Israel’s fundamental basis is as a racist state built for Jews only, and the majority of the Jewish population doesn’t really care what religion we are if we’re not Jewish. In my daily dealings with the State, all I have felt is rudeness and overt contempt.

“Israel’s fundamental basis is as a racist state built for Jews only.”

The fact is that over the entirety of Israel’s 63-year existence, there has only been a period of about six months in 1966-1967 that Israel did not rule over a large Palestinian population to whom it granted no political rights. Just after Israel’s founders were finished penning the words that Beinart finds so inspiring, they placed Palestinians inside Israel under martial law, where they would stay for the next 17 years.The facts above regarding Palestinian citizens of Israel show how little has changed.

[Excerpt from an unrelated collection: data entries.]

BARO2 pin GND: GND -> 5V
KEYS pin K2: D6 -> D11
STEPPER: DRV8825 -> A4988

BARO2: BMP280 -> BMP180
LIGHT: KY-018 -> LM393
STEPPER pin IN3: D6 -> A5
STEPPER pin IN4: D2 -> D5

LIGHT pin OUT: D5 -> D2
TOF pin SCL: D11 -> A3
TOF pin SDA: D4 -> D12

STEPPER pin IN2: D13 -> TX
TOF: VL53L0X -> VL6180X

More and more, life inside the green line is being to resemble that in the occupied territories. The occupation is the result of Israel’s history to this point, not an outlier from it. While I agree that Beinart’s call for a settlement boycott does represent a minor step forward for the discourse within the American Jewish community, it misses, and obscures, the true core of the conflict.

33 Responses

  1. Dan Crowther
    March 19, 2012, 3:44 pm

    Mike D Yeah?with your bad self running things
    What’s up with your bad breath onion rings
    Well I’m Mike D and I’m back from the dead
    Chillin’ at the beaches down at Club Med
    Make another record ’cause the people they want more of this
    Suckers they be saying they can take out Adam Horo(W)itz !!!

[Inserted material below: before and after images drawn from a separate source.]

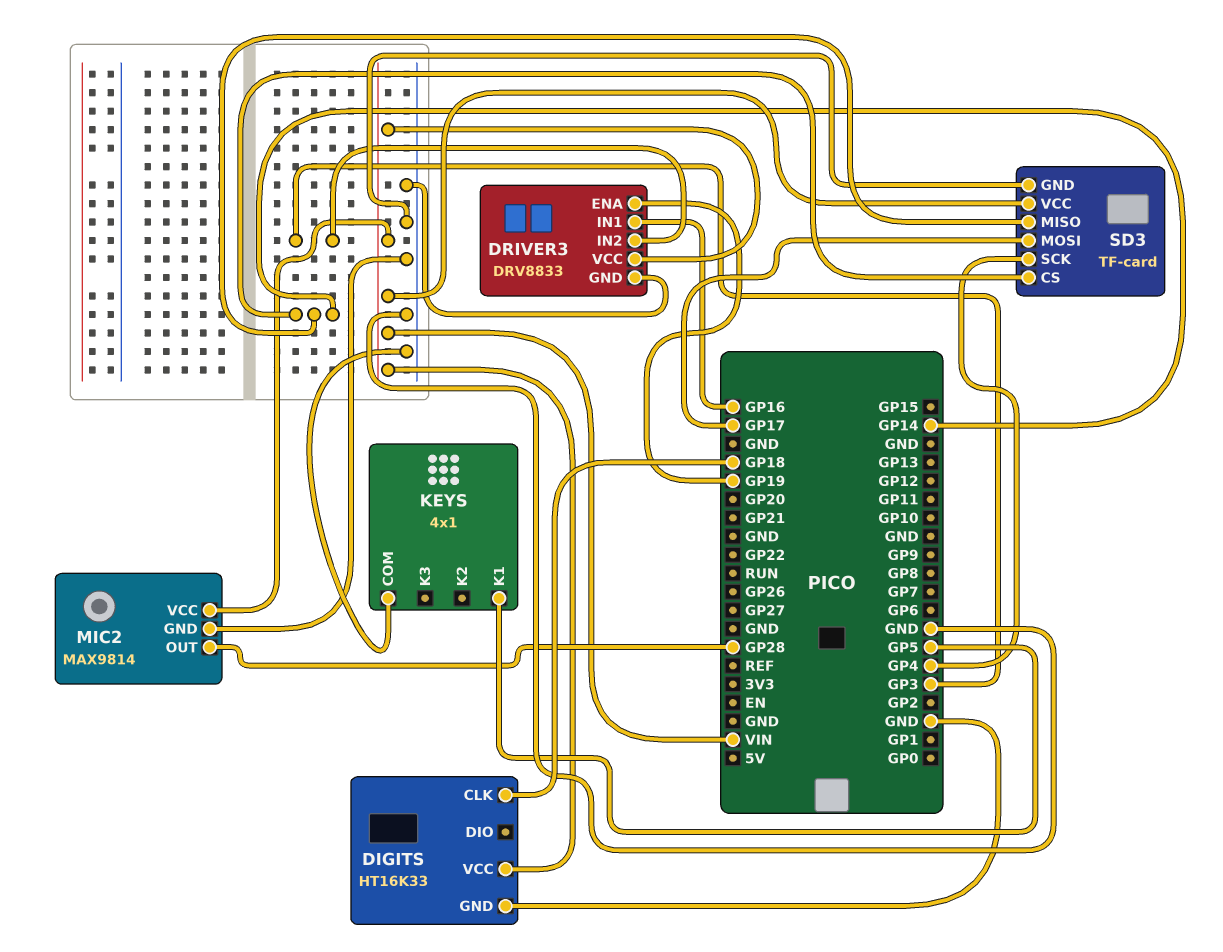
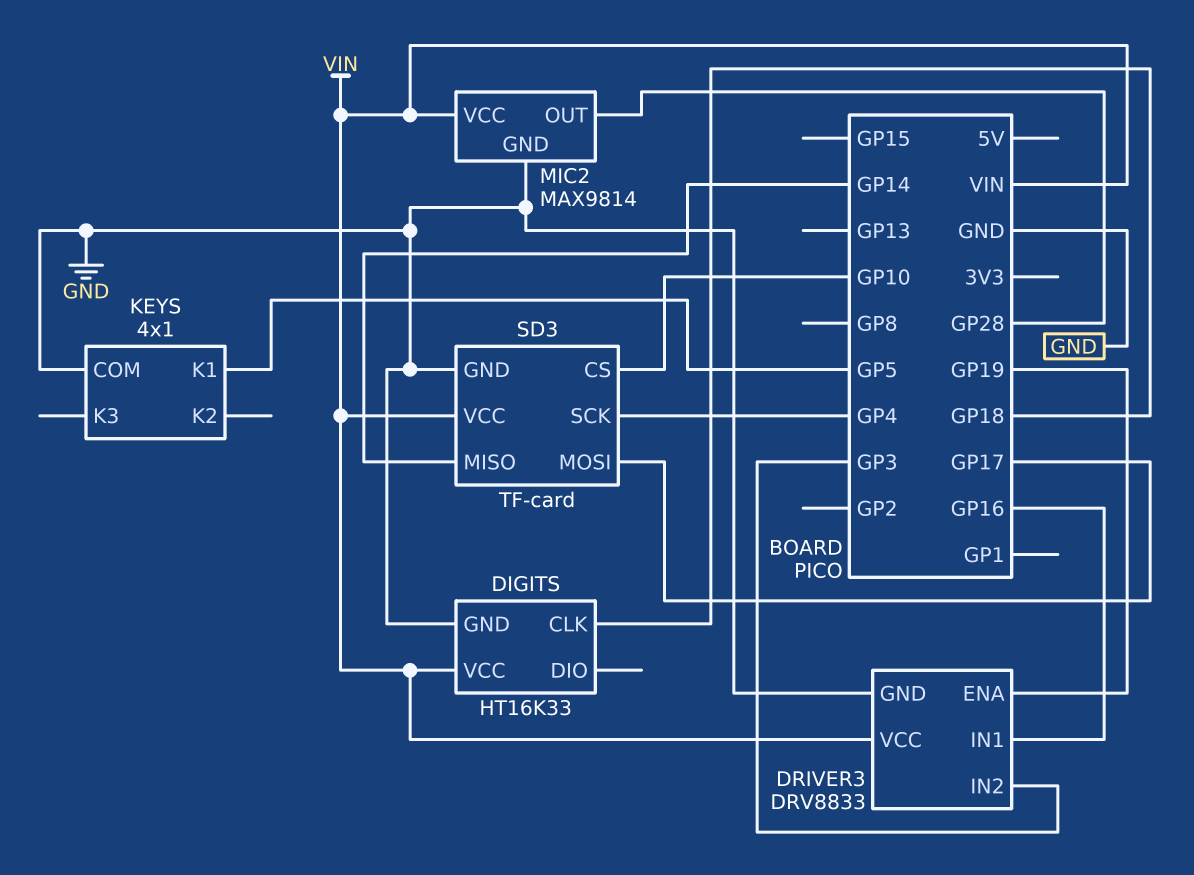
SD3 pin CS: GP14 -> GP10

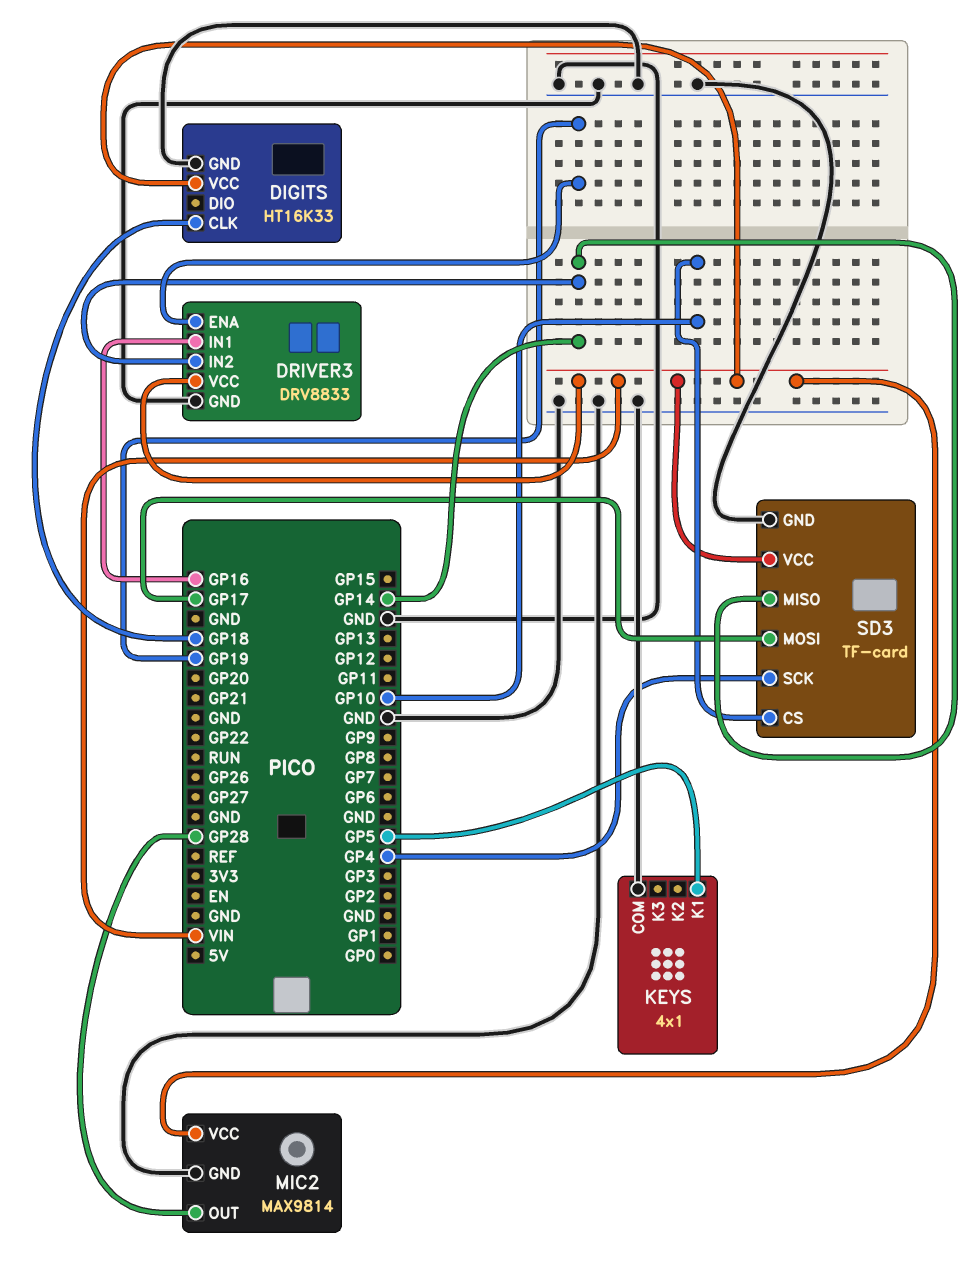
DRIVER3 pin IN2: GP3 -> GP14

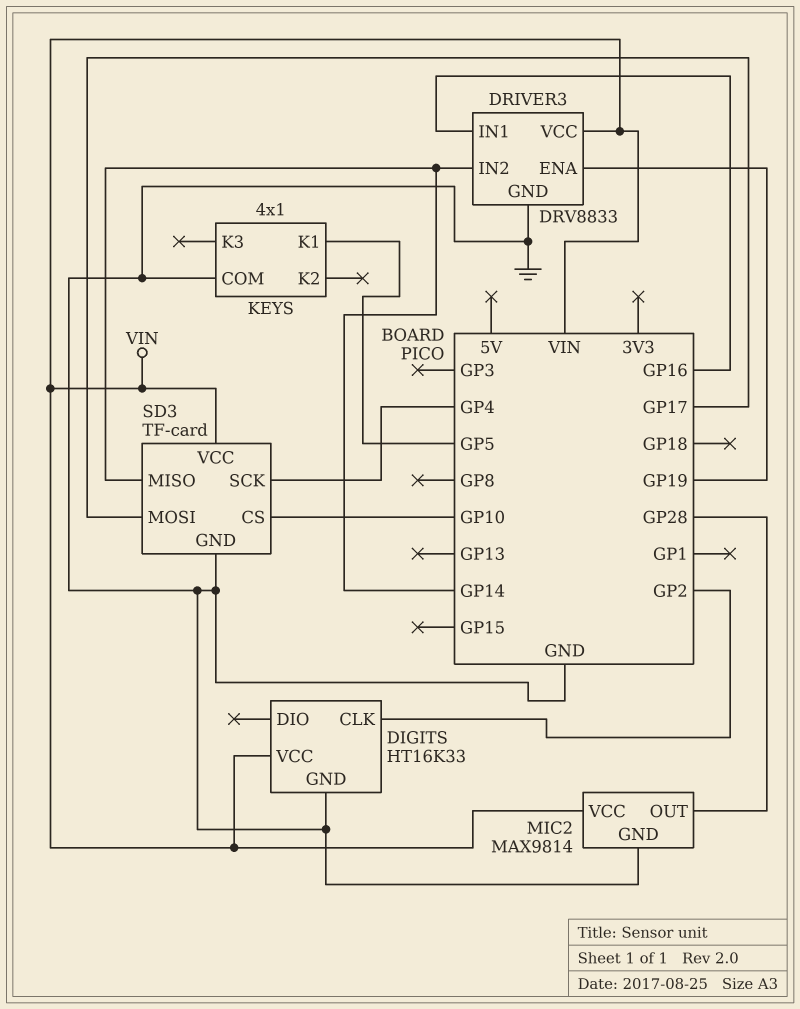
DIGITS pin CLK: GP18 -> GP2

    hahaha. Nice one Adam – can I call you Ad-Rock?

  2. Les
    March 19, 2012, 3:50 pm

    “Genuine” democracy complete with occupation and ethnic cleansing and without justice.

  3. David Samel
    March 19, 2012, 3:52 pm

    Adam, great analysis of Beinart’s op-ed. He clearly starts from the unshakable position that the concept of a Jewish State may not be challenged. He then proceeds to ignore events and circumstances, like the Nakba and continuing second-class citizenship, that would pose such a challenge. I suppose he’s moving in the right direction, and my impression is that he is sincere, but he’s nowhere near ready to sacrifice Jewish privilege for true equality if that means even questioning the Jewish State. Beinart recognizes that Greater Israel resembles apartheid South Africa, but does not see that removing the uglier stains and polishing Green Line Israel as bright as possible would still leave a discriminatory state with a dark history of ethnic cleansing and a present and future that are hopelessly out of date with contemporary demands of racial and ethnic equality.

  4. Elliot
    March 19, 2012, 4:35 pm

    Thanks, Adam. Beinart’s piece is obviously significant in legitimizing BDS. He actually implies that the power of the BDS movement is equal to that of the State of Israel.

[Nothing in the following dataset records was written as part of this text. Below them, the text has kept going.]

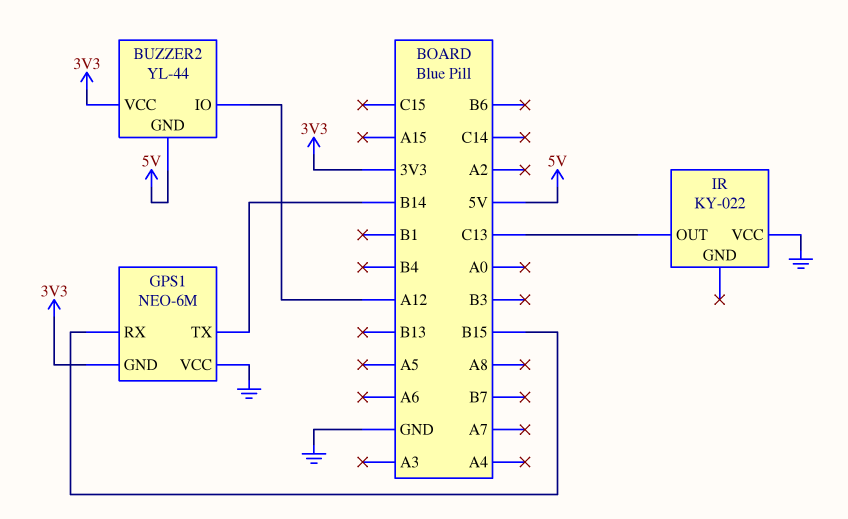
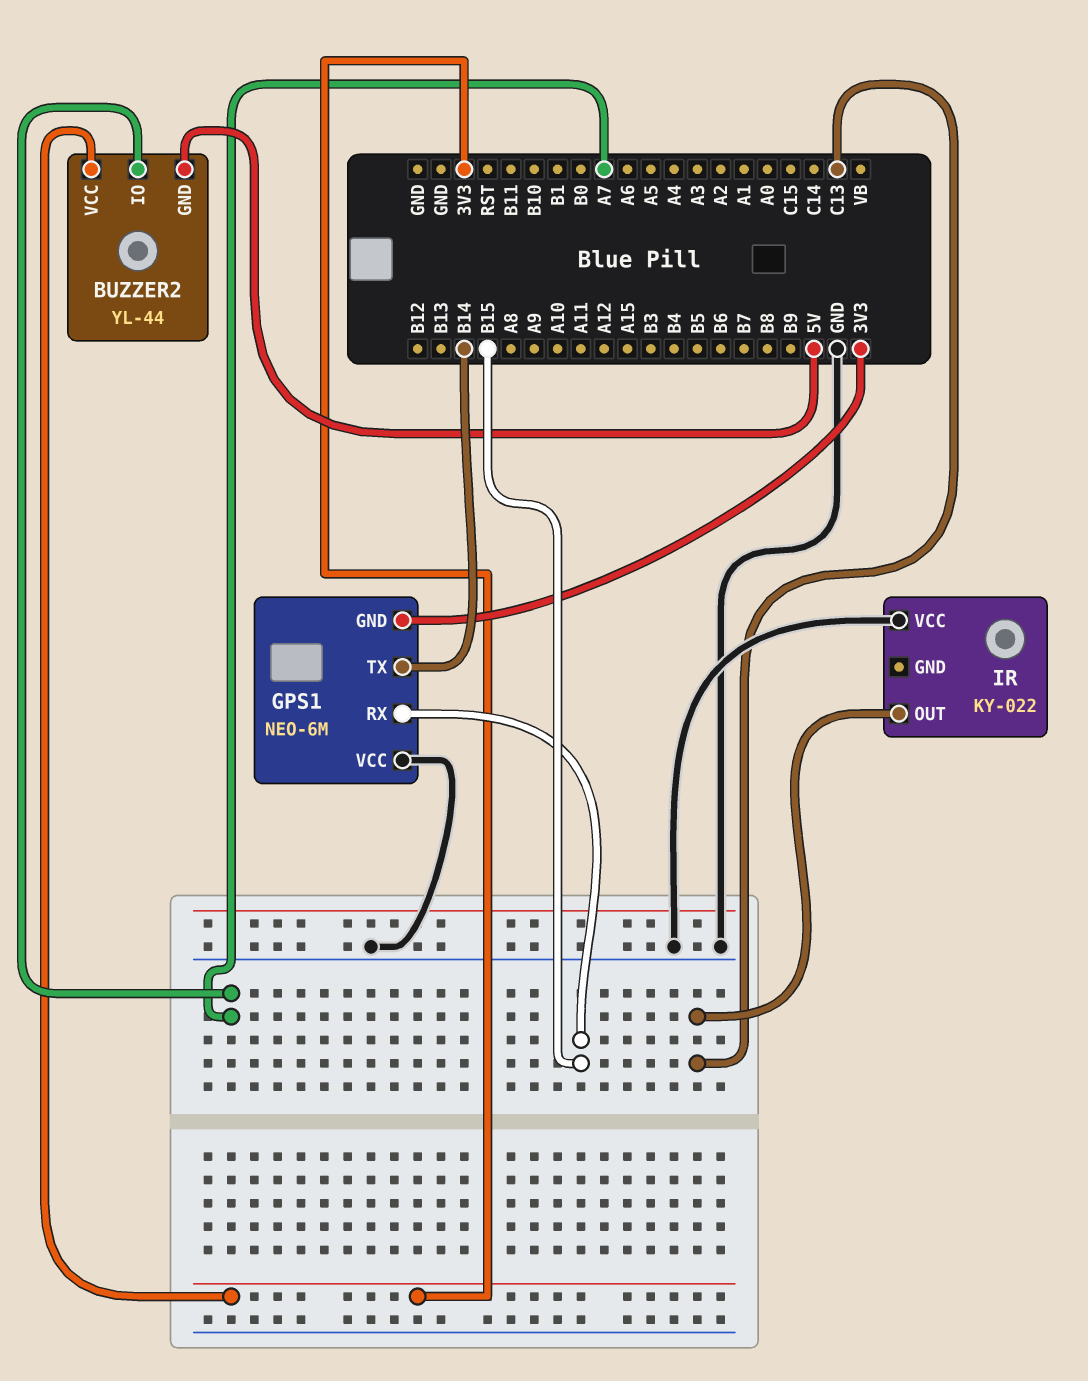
BUZZER2 pin IO: A12 -> A7

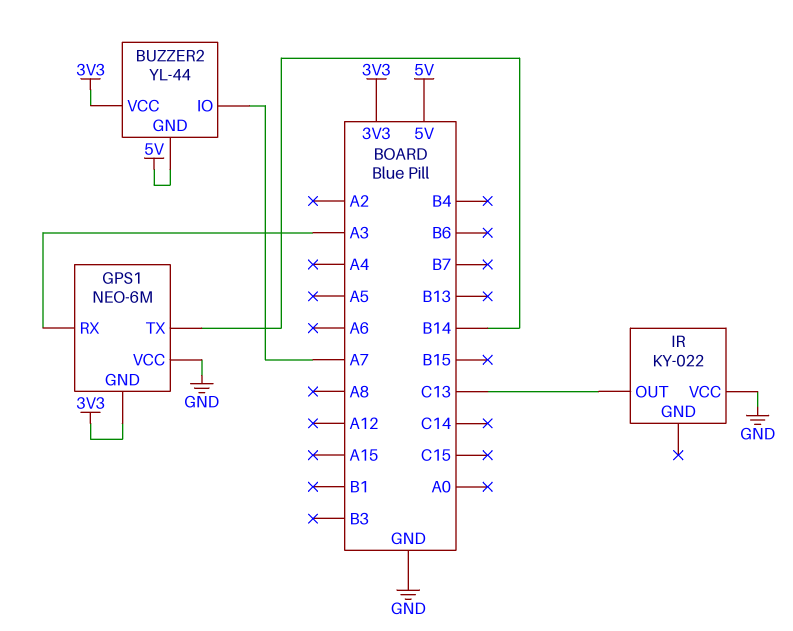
GPS1 pin RX: B15 -> A3

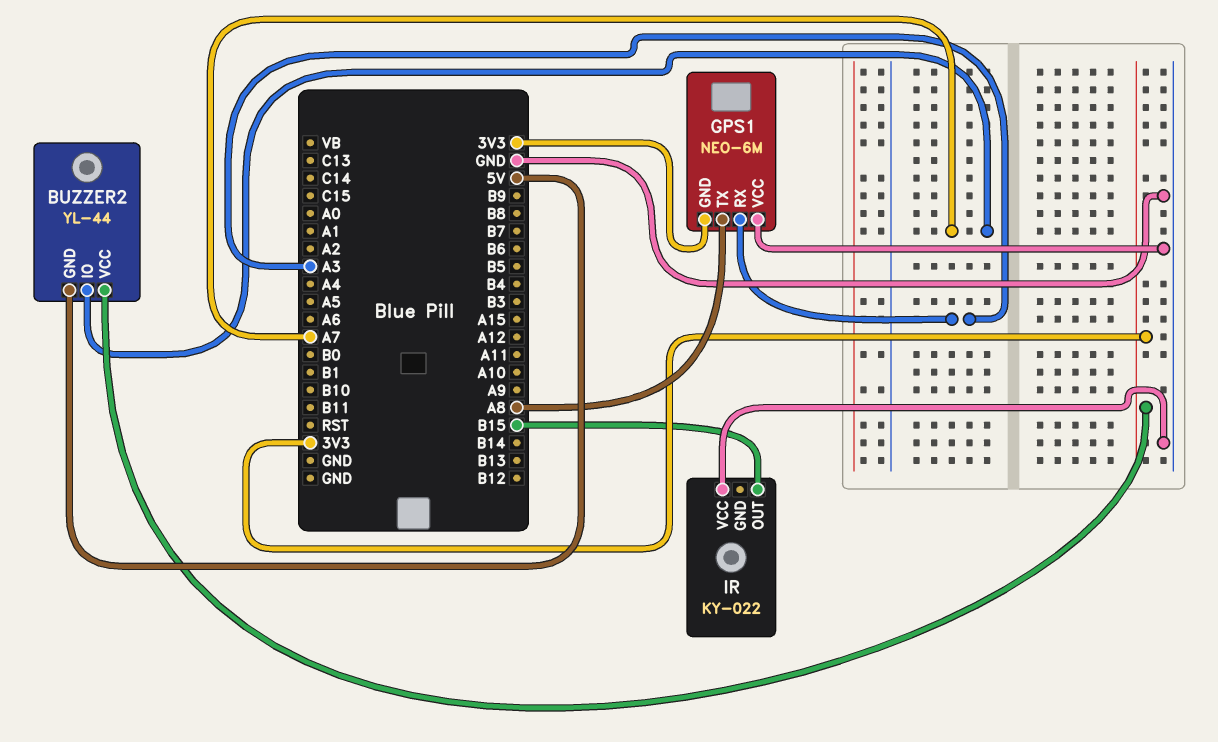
GPS1 pin TX: B14 -> A8
IR pin OUT: C13 -> B15

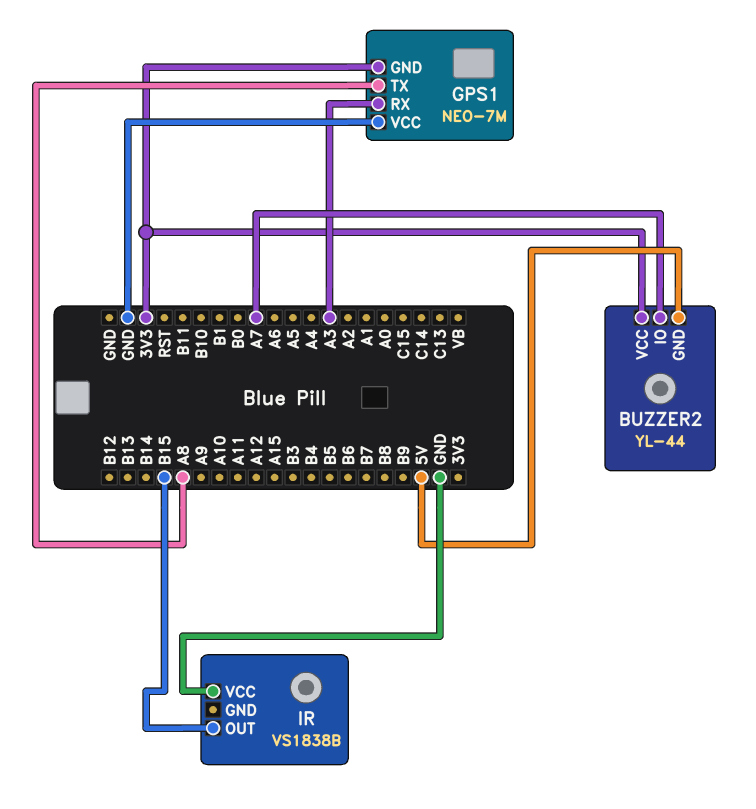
GPS1: NEO-6M -> NEO-7M
IR: KY-022 -> VS1838B

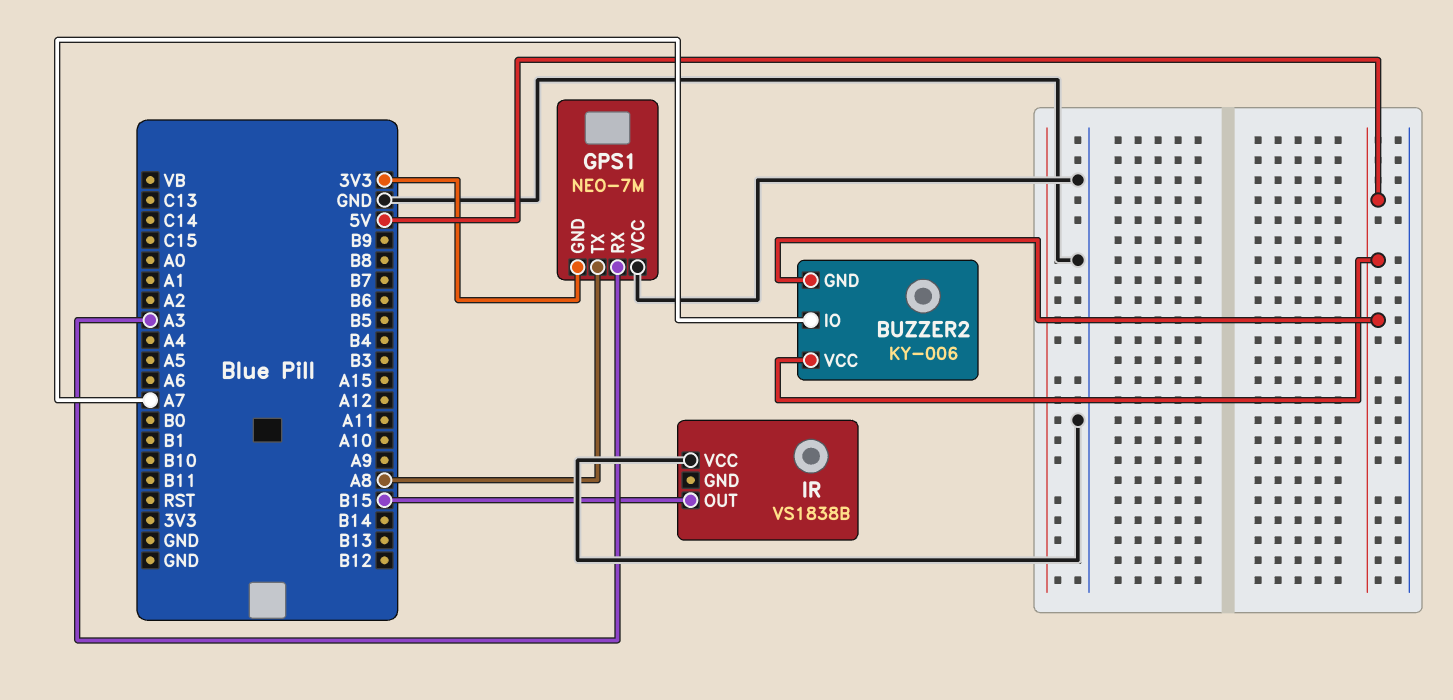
BUZZER2: YL-44 -> KY-006
BUZZER2 pin VCC: 3V3 -> 5V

    However, as previous commentators have pointed out already, the Declaration of the State of Israel is itself fundamentally flawed. Its preamble leading up to the clause Beinart quotes has nothing to say about Palestinians. The entire list of premises for the establishment of the State of Israel is exclusively about Jewish and Zionist claims, aspirations and justifications. In other words, not only will all these laws have to be revoked, but Israel will need a new anthem, new Basic Laws drafted and a new Declaration of Independence. Sounds to me like we are back to the drawing board.

    Even the God that the Israeli Declaration of independence invokes is the Jewish God (“Rock of Israel”). How can the State be expected to do better than its God?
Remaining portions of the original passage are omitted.